Unincorporated community in Missouri, U.S.

Phelps City is an unincorporated community in Atchison County, Missouri, United States. As of the 2020 census, its population was 0, down from 24 in 2010. The community is 5 mi west of Rock Port. It is the closest Missouri community to Brownville Bridge, a Missouri River crossing that is listed on the National Register of Historic Places.

==History==
Phelps City was platted in 1868. The community was named for Willis Phelps, one of the owners of the town site. A post office was established at Phelps City in 1868, and remained in operation until 1954. The settlement is located along the main line of the Chicago, Burlington, and Quincy Railroad, and there was a train station called Phelps Station. In 1904, there were a couple dozen homes and two churches in the town. The Missouri River floods of the 2010s, especially the 2019 flood, heavily affected this community and largely led to its diminution.
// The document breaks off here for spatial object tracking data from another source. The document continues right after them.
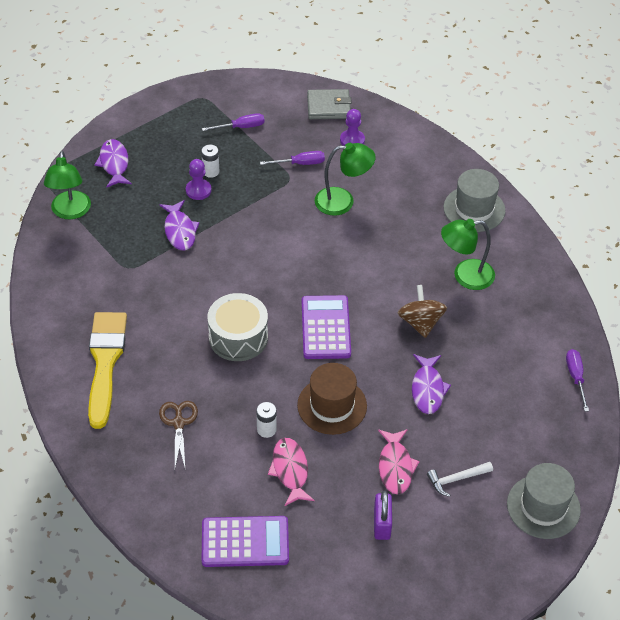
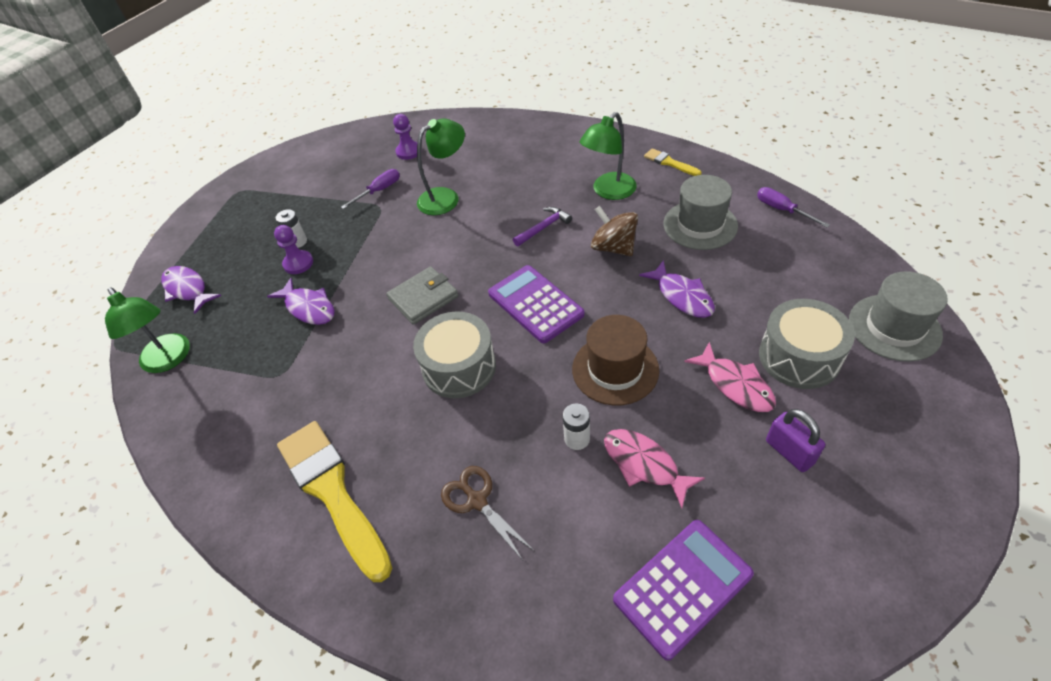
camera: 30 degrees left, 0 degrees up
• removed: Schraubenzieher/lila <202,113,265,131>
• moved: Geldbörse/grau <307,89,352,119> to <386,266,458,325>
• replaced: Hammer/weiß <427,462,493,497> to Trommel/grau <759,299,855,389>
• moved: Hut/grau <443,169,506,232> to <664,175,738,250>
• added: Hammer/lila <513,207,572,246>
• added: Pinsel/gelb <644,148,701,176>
The BNSF Railway still runs trains daily through Phelps on the Napier Subdivision.

==Demographics==
 Phelps City is no longer considered a census-designated place by the State of Missouri.

Historical population
| Census | Pop. | Note | %± |
| 1900 | 167 |  | — |
| 1910 | 97 |  | −41.9% |
| 1920 | 100 |  | 3.1% |
| 1930 | 94 |  | −6.0% |
| 1940 | 195 |  | 107.4% |
| 1950 | 139 |  | −28.7% |
| 1960 | 81 |  | −41.7% |
| 1970 | 76 |  | −6.2% |
| 1980 | 39 |  | −48.7% |
| 1990 | 32 |  | −17.9% |
| 2010 | 24 |  | — |
| 2020 | 0 |  | −100.0% |
U.S. Decennial Census

==Education==
The school district is Rock Port R-II School District. Rock Port High School is the zoned comprehensive high school.